In the past two weeks there’s been a buzz in the world of business generated by two firms changing longstanding flexible working arrangements. Yahoo CEO Marissa Mayer announced an end to the firm’s liberal telecommuting policy, and Best Buy CEO Hubert Joly tossed out the firm’s long publicized Results Only Work Environment (ROWE) approach that offered location and time flexibility to non-store employees.
Not incidentally, both firms are fighting for corporate survival.
I suspect that the fundamental problems of two firms who no longer exist for completely obvious reasons, have as their root causes, something much deeper than whether butts are in seats behind the same walls every single day.
Like politics and religion, this topic is personal and controversial. I’ve yet to run into someone who doesn’t have a strong opinion one way or the other. You can intuit my position from the headline of this post.
Not All Roles Demand Physical Proximity:
Certainly, the nature of an individual’s work plays a critical factor in location choice. Some functions are highly interdependent and there’s little option for location or time flexibility. Other roles are highly independent and whether the individual commutes to a cubicle or works from a quiet room in her home and engages via video or audio conferencing is essentially meaningless.
As an experienced executive accustomed to both leading widely dispersed teams at market leading firms, and to working comfortably anywhere I can connect and engage, I struggle to understand the office-only mentality for all positions and all employees.
For firms that are dependent upon engaging and motivating the best available talent, demanding daily physical presence is just dumb.
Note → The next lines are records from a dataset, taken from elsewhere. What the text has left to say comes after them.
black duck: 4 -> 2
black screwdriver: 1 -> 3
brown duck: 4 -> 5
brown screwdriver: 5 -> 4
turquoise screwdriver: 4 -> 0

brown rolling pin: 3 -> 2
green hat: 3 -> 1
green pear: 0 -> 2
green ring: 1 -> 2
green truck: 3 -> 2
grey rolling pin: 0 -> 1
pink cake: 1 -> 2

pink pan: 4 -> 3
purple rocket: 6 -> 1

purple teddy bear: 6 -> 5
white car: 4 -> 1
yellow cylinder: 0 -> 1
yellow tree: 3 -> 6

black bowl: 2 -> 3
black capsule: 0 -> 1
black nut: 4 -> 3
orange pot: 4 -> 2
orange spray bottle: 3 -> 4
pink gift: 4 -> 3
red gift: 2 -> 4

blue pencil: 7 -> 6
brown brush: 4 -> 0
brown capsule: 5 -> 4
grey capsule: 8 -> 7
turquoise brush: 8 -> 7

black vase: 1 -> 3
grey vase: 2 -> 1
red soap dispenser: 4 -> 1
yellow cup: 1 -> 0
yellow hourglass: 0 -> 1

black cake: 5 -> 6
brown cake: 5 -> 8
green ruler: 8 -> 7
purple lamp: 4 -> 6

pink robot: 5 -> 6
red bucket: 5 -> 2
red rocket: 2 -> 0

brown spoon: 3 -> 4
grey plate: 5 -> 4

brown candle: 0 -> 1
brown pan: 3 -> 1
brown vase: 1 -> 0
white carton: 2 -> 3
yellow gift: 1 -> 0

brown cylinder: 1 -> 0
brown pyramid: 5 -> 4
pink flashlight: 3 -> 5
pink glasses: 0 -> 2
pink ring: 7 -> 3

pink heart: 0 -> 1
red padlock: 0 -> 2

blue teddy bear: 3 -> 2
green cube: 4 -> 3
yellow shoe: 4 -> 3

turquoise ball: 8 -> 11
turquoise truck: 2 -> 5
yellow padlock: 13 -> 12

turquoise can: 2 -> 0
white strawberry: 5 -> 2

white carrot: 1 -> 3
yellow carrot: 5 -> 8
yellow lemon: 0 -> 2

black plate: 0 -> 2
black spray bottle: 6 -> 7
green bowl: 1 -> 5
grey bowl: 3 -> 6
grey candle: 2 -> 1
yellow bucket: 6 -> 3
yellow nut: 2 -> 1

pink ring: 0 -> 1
You reduce the size of the target talent pool, increase costs of acquiring, moving, housing and transporting these employees, and any gains in productivity for requiring this class of knowledge or creative workers to be in-office are subjective at best.
The stress of a flexible work-location approach is mostly borne by the remote individuals who may miss opportunities to build relationships that lead to career advancement. Nonetheless, for many groups of knowledge workers, the flexibility is worth the risk.
Sometimes, There’s No Substitute for Being in the Same Room:
I’m a huge fan of periodic (not constant) contact with team members and colleagues for creative and personal reasons. It is essential, even for globally distributed project teams. There are many circumstances where technology is just a poor substitute for sitting down with a group or breaking bread over lunch with your peers. We build relationships best in-person. However, the command for all employees to be in-place and imprisoned 8-5 feels like a carry-over from a bygone era.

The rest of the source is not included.